Czy gry komputerowe wzbudzają agresję? Moje stanowisko w tej sprawie | Konkurs #pl-gry

in #pl-gry6 years ago


zdjęcie stockowe z Dremastime.com

Wstęp

Zapewne widzieliście dziesiątki jak nie setki "newsów" z gazet czy mojego ulubionego portalu Onet.pl o tym, jak ktoś w napadzie szału zabił swoją babcię czy kogoś bliskiego "bo się zdenerwował na grę". Przytoczony przykład jest może dosyć wyolbrzymiony, ale co najlepsze właśnie o takich przypadkach gazety piszą najchętniej, ponieważ im news głośniejszy, tym większy z niego zysk.

Portale informacyjne patrzą tylko na siebie nie zważając na wizerunek gier i nas samych, graczy, przy okazji wykrzywiając go przed wszystkimi wkoło. W rezultacie rodzice masowo ograniczają dzieciom gry nieodpowiednie dla ich wieku (co po części jest nawet słusznym ruchem), ograniczają czas grania i traktują to jako "zapalnik" dla wszystkich agresywnych ruchów ich dziecka.

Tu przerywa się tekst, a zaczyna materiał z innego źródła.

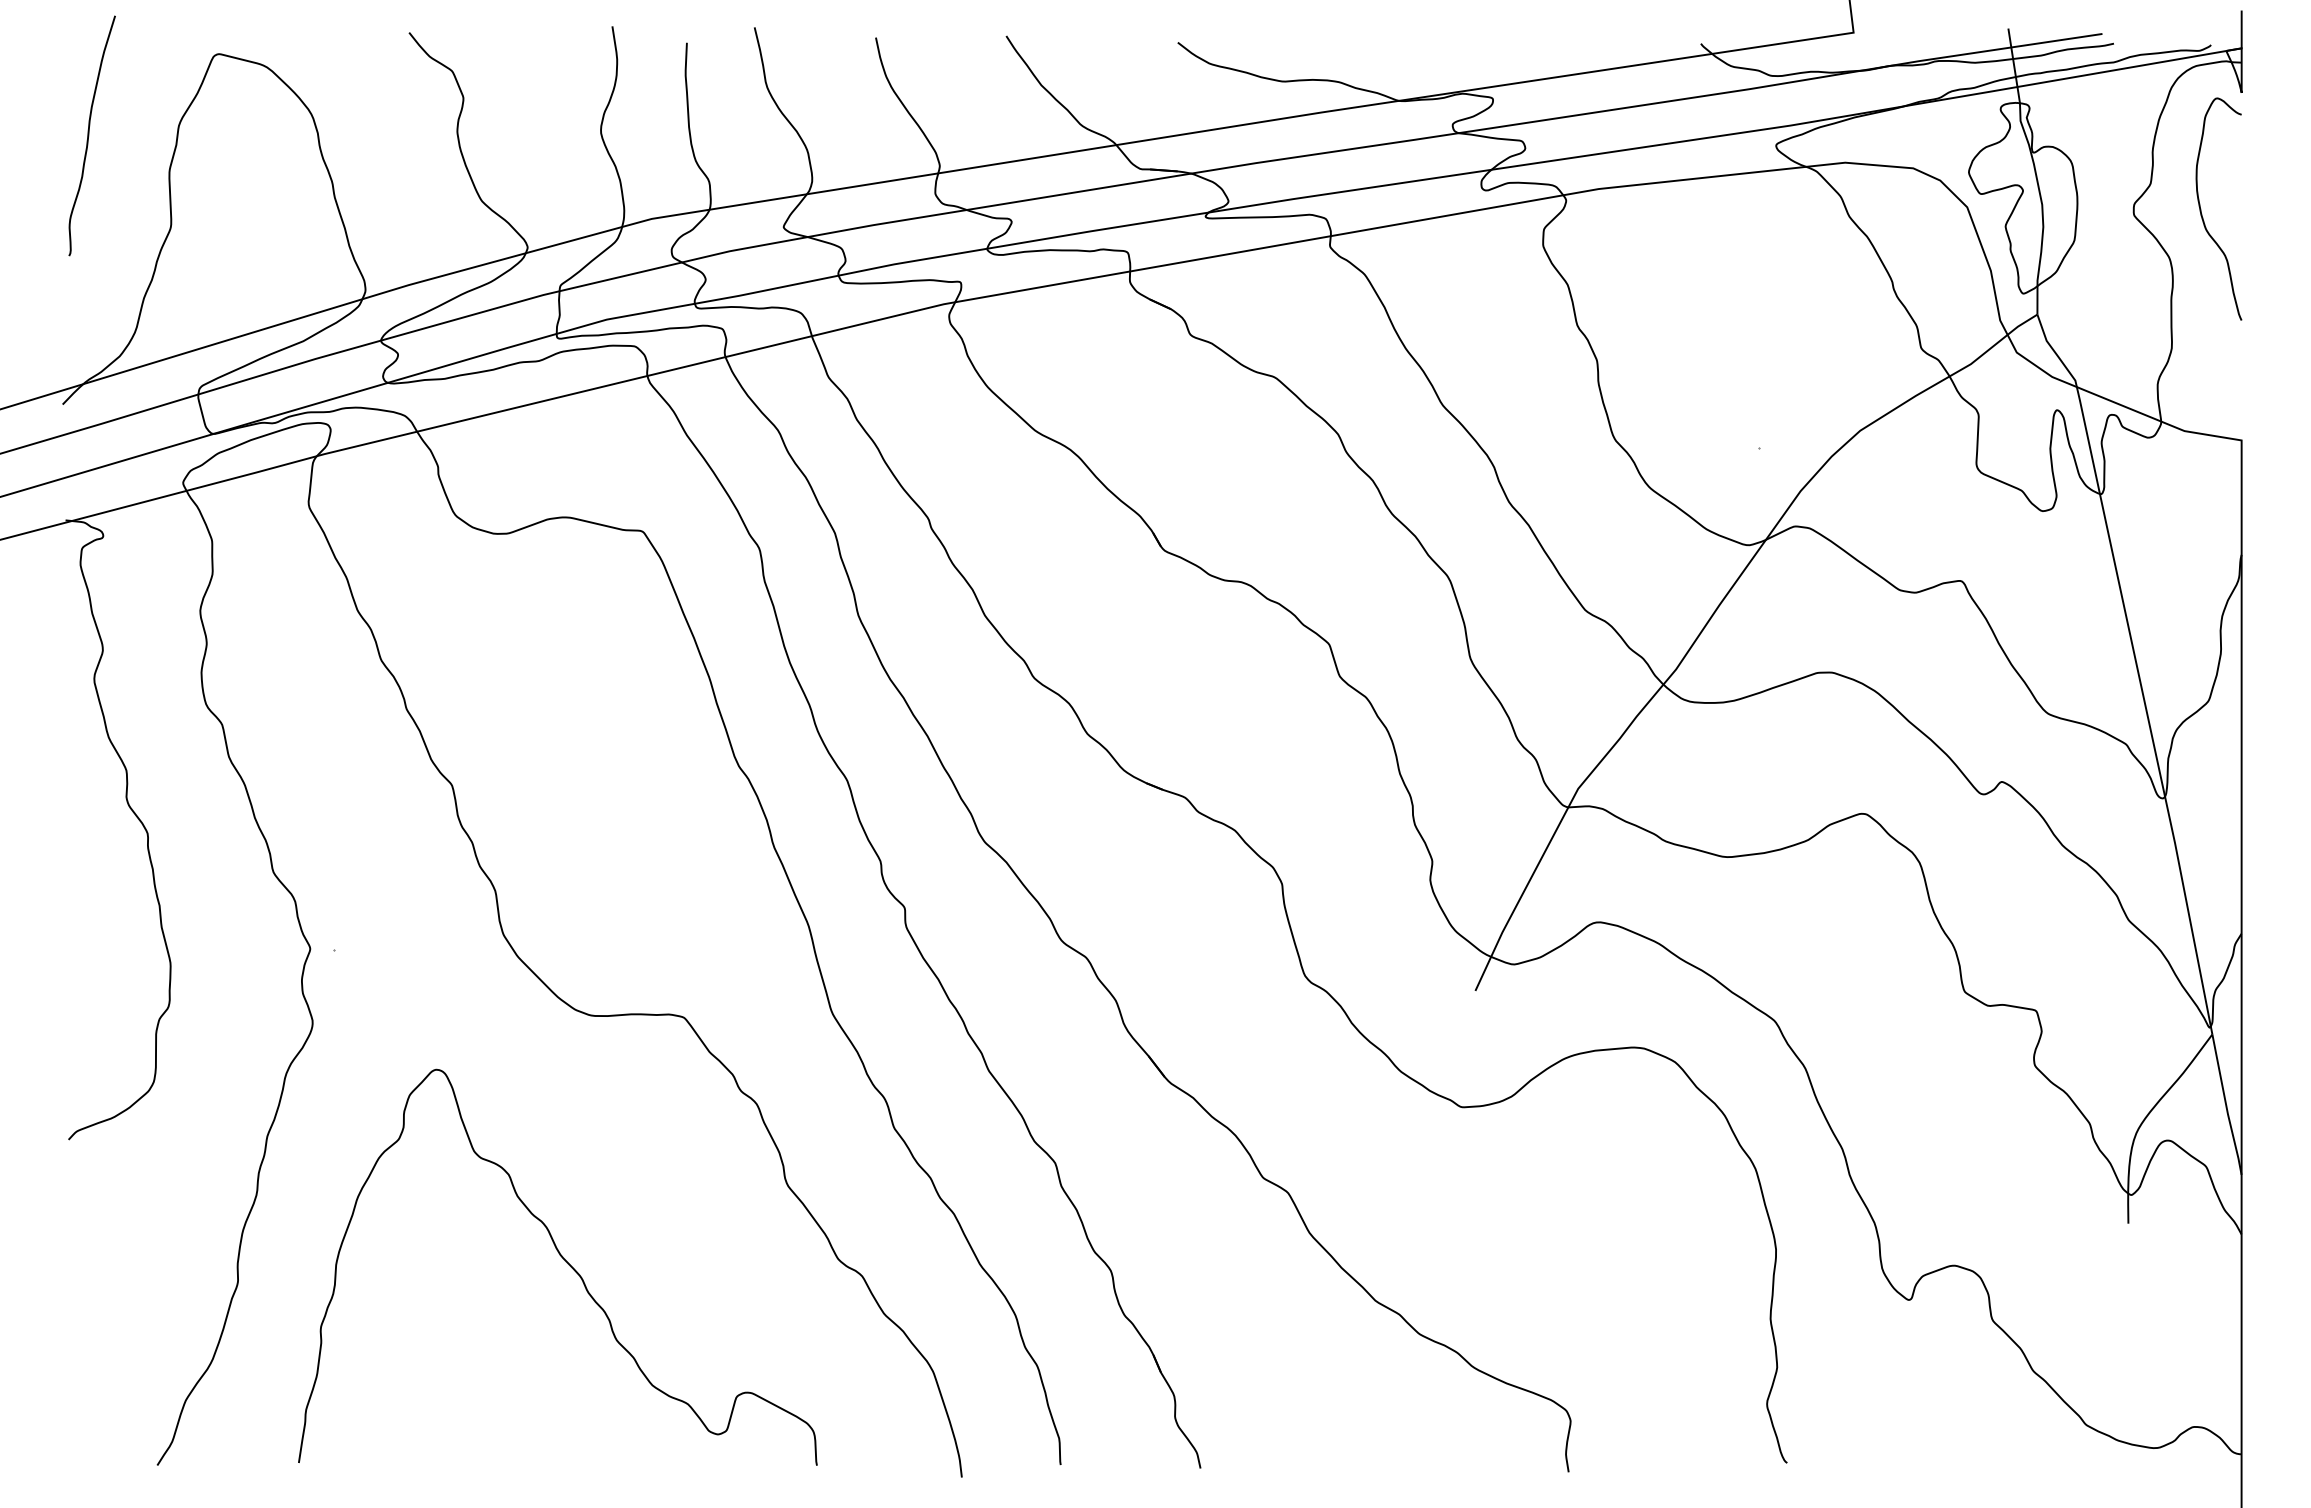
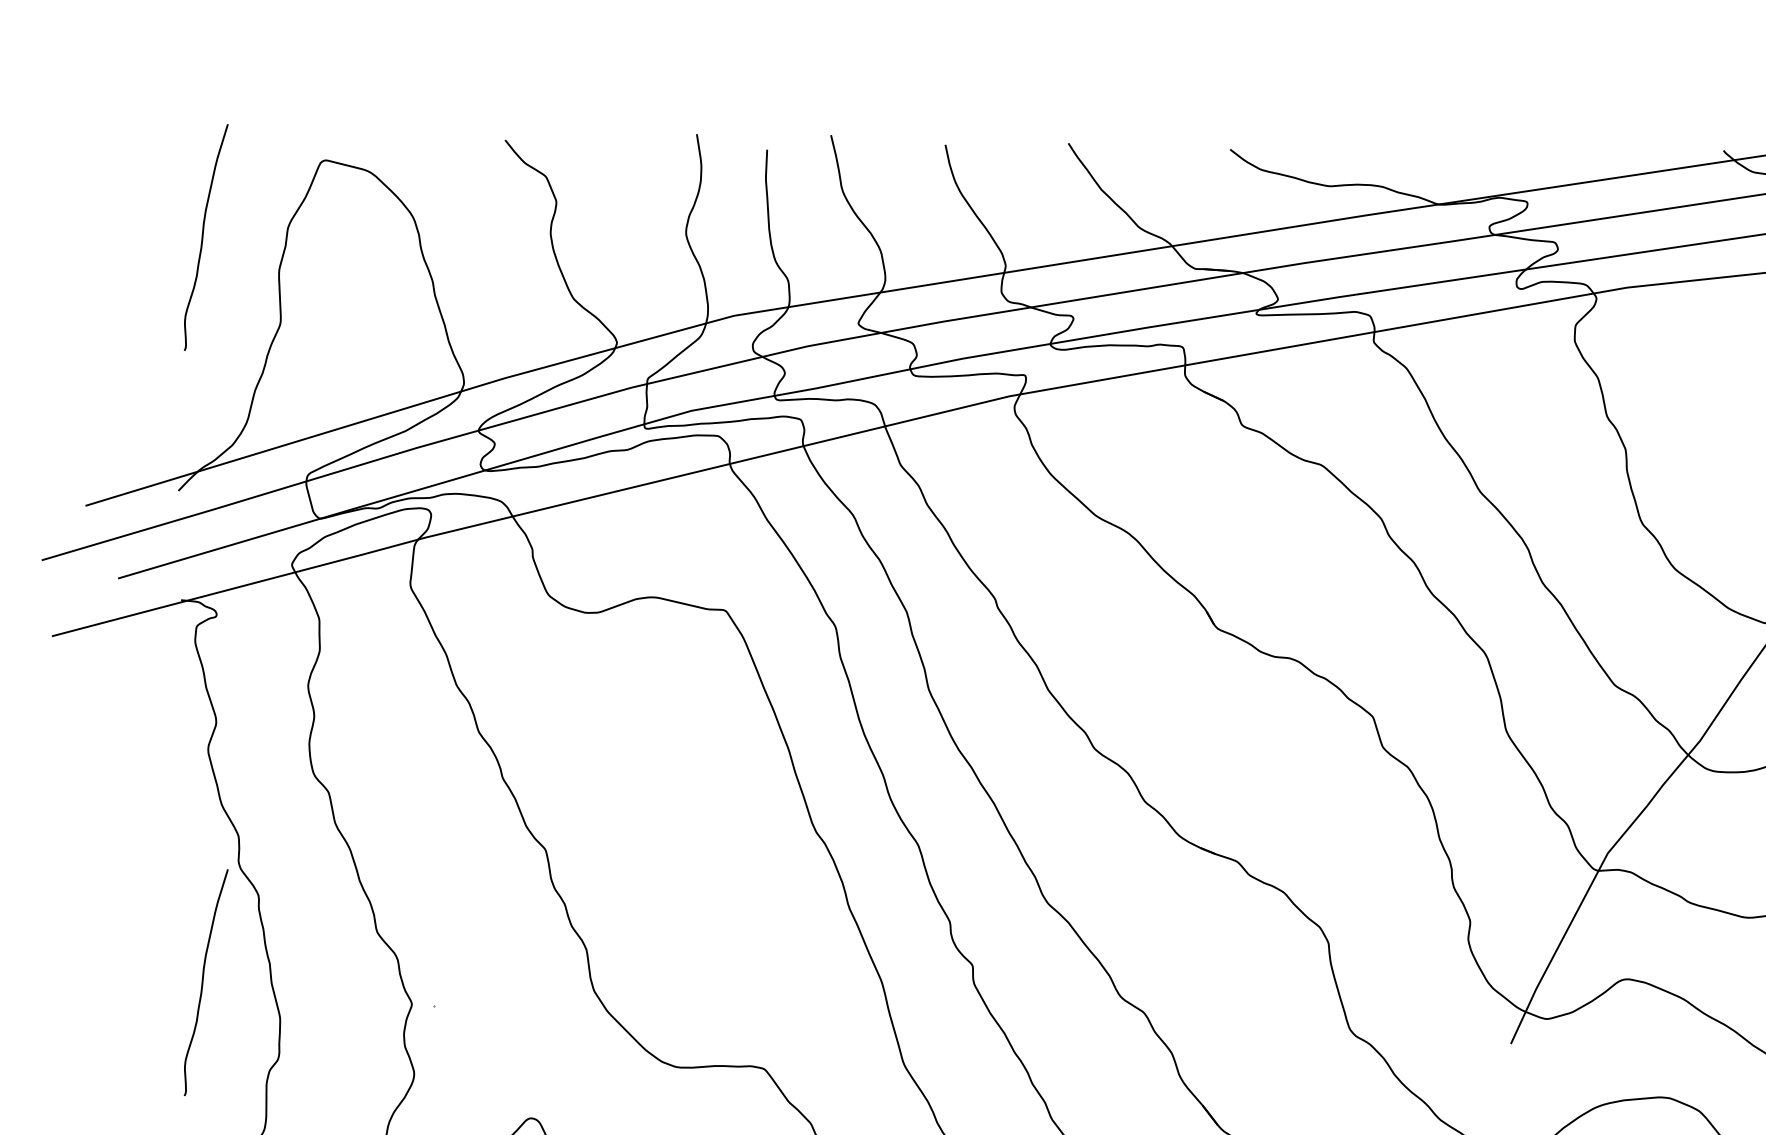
curve: (89, 925) -> (203, 982), added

Poniżej spróbujemy zdementować plotki, spojrzeć na to z obiektywnej strony i dodatkowo przedstawię swoją opinię na cały ten temat.

Badania

" Po raz pierwszy opublikowano wyniki badań dotyczących wpływu gier na mózg człowieka wykonywanych z użyciem rezonansu magnetycznego. Jak informował portal msnbc.msn.com grupa 44 nastolatków została podzielona losowo na dwie grupy.

Jedna grała w Need for Speed: Underground , a druga w Medal of Honor: Frontline. Po 30 minutach spędzonych przed konsolą wykonano obrazowanie metodą rezonansu magnetycznego, które wykazało zmiany w mózgach nastolatków grających w "Medal of Honor". Miał to być dowód na zgubny wpływ brutalnych gier na zachowanie człowieka." *1

JEDNAKŻE

"W raporcie opublikowanym w 2010 roku stronie internetowej portalu American Psychological Association przedstawione zostały rezultaty badań, które w znacznym stopniu obaliły wyniki poprzednich testów." *1

W wyżej wymienionej sytuacji badanie wykazało, iż zmiany w mózgach nastąpiły tylko u osób neurotycznych, zamkniętych i nie do końca prawidłowo funkcjonujących.

Można wywnioskować, że u normalnej części społeczności nie nastąpią żadne pobudki agresji ani skrzywienia zachowań, a jedynie u tych, którzy mają problemy ze swoim zachowaniem i umysłem od dzieciństwa/urodzenia.

Dobra, wystarczy tych badań jak narazie.

Moje zdanie na ten temat

Po moim wielo, wieloletnim stażu w dziedzinie grania mogę stwierdzić z przekonaniem, że to nie brutalność w grach jest zapalnikiem agresji, a frustracja płynąca ze zbyt wysokiego poziomu trudności tudzież niemocy przejścia konkretnego etapu.

Mając jakoś 10 lat zdarzało mi się prawie połamać moje PSP, ponieważ nie mogłem znieść serii porażek w Tekken: Dark Resurrection. Denerwowałem się, to fakt, ale dlatego, że przegrywałem. Taki charakter, no cóż. Nie znosiłem przegrywać.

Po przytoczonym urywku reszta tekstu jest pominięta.